Date: 2005-01-06 12:05 pm (UTC)
vatine: Generated with some CL code and a hand-designed blackletter font (Default)
From: [personal profile] vatine
Step one, get mii-tools/mii-config installed.
Step two, set mii-foo in "watch mode" on the interfaces
Step three, if mii-foo disagrees with the bonding-fu you're in deep doodoo

Step N, install routing daemons in strategic places, smack the IP you're interested in having resilience for into the RIB and set sufficiently-low timers that a link falling over leads to a FIB change sufficiently shortly. This has the bonus of being generalisable to multi-site failover. It's a Right Pain, though.

(no subject)

Date: 2005-01-06 01:45 pm (UTC)
From: [identity profile] poggs.livejournal.com
I suspect switch things. What switches do you have? Are you disabling STP (spanning tree) on the server-facing ports? Are they both in the same L2 VLAN ? Have you correctly given bond0 an IP address and not the individual Ethernet cards?

(no subject)

Date: 2005-01-06 03:09 pm (UTC)
From: [identity profile] kineticfactory.livejournal.com
You could always try and persuade your friends to move to one of the other (http://www.deadjournal.com) journal (http://www.greatestjournal.com) sites (http://www.diaryland.com), en masse.

(no subject)

Date: 2005-01-06 05:20 pm (UTC)
ext_8695: Self portrait 2007 (Default)
From: [identity profile] jauncourt.livejournal.com
Diaryland bites.
Deadjournal is ad-licious.

Greatestjournal, however, might be a possibility. Until it gets eaten by crowds.

(no subject)

Date: 2005-01-06 07:25 pm (UTC)
From: [identity profile] mendel.livejournal.com
GreatestJournal is heavily ad-supported (http://www.greatestjournal.com/userinfo.bml?user=littleboxes) too, and seem to be of questionable competence (http://www.greatestjournal.com/community/issues/) when it comes to sustainability. For a while they had their MySQL instance accessible from the Internet and their config.inc (with MySQL username and password) readable over the Web — it was sheer luck on their part that no-one had fun with DELETE while I convinced them that they might wish to change that.

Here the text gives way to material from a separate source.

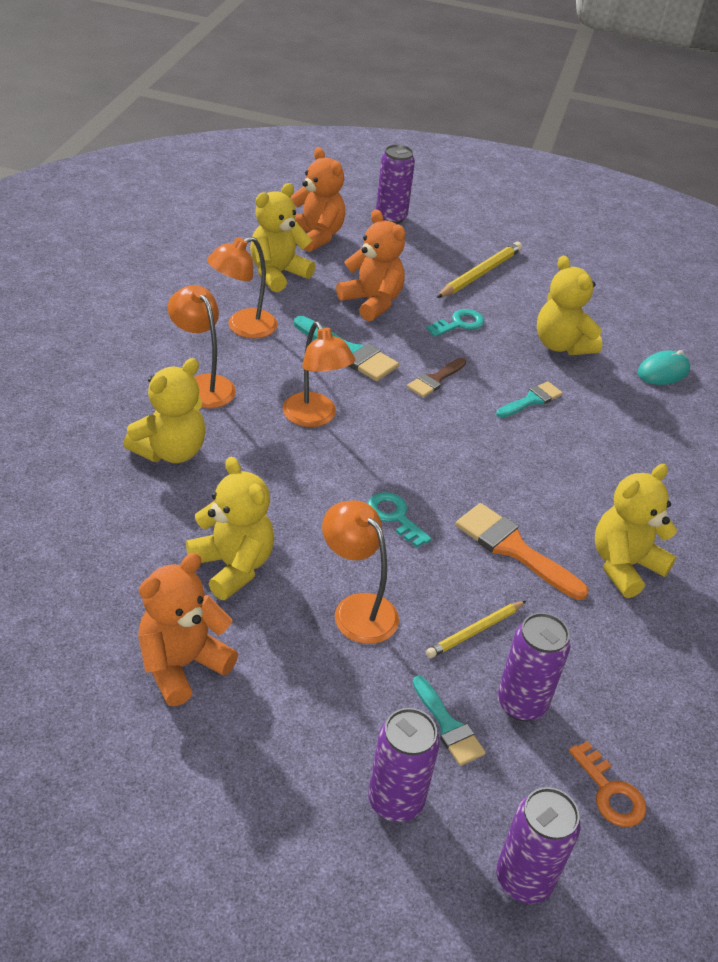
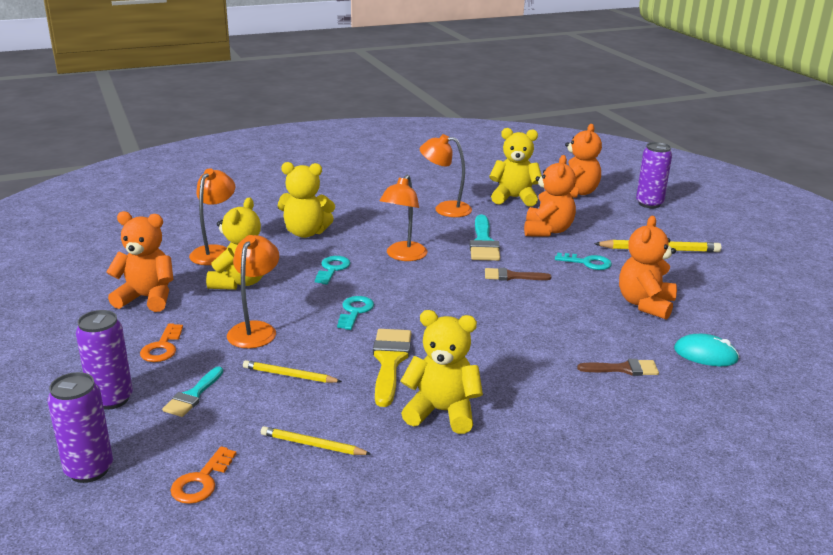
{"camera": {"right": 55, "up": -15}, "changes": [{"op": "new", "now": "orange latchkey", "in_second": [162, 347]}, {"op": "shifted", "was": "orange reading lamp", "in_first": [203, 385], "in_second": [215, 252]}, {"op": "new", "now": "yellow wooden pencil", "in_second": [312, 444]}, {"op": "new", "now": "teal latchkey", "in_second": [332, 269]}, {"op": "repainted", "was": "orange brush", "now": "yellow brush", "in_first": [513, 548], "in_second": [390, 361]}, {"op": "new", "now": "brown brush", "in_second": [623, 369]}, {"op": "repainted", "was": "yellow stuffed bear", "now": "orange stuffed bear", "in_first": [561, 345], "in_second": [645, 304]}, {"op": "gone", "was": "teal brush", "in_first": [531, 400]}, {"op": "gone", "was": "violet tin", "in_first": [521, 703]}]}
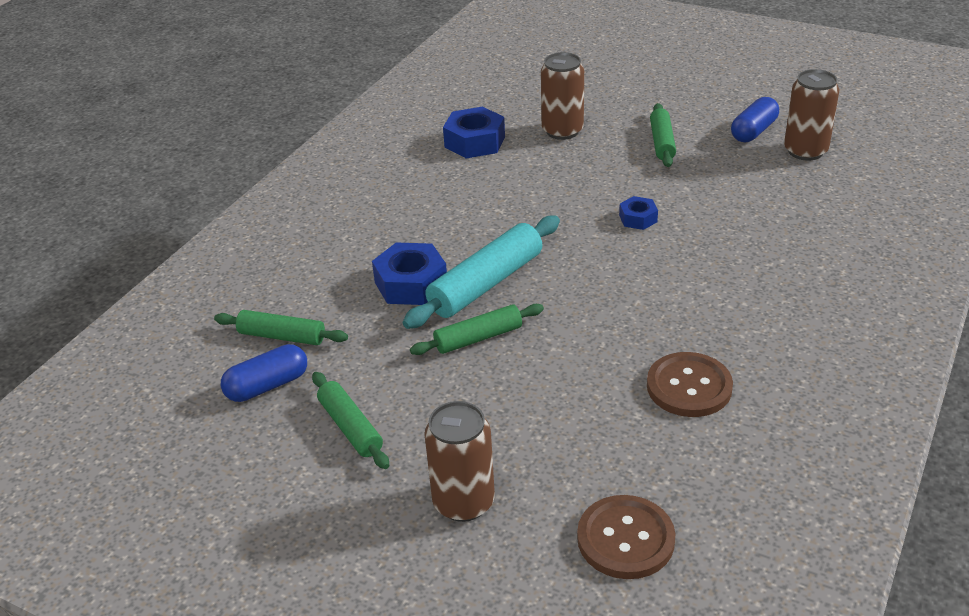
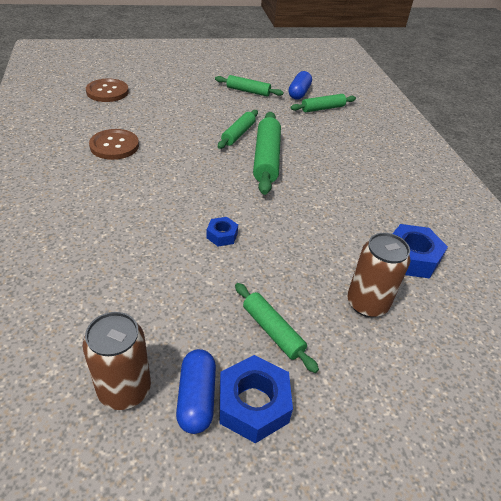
{"camera": {"right": 135, "up": 5}, "changes": [{"op": "shifted", "was": "blue hex nut", "in_first": [411, 284], "in_second": [253, 404]}, {"op": "repainted", "was": "teal dough roller", "now": "leaf-green dough roller", "in_first": [486, 284], "in_second": [266, 159]}, {"op": "gone", "was": "brown tin", "in_first": [463, 502]}]}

Their approach seems to involve adding as many features as they can regardless of functionality — weird things like phpbb forums (http://pictures.greatestjournal.com/userimg/2122359/550224) and a photo gallery with some peculiar content restrictions (http://www.greatestjournal.com/community/gj_gallery/119961.html). It seems to me that their goal involves offering more stuff than LiveJournal, regardless of what their existing users need (but that's to be expected when you're only counting on users for account statistics and not for revenue, I suppose).

They also seem to either delete or lose bits occasionally: my littleboxes (http://www.greatestjournal.com/allpics.bml?user=littleboxes) account there was a little joke taking advantage of their "1000 userpics" or whatever madness it was to maintain a journal in userpics alone. A year later all of the userpics except one are gone.

There's a lot to be said for making sure the boat is sinking before hitting the lifeboats, though.

(no subject)

Date: 2005-01-10 12:12 am (UTC)
kest: (Default)
From: [personal profile] kest
I second (or third or whatever) the LJ Archive recommendation.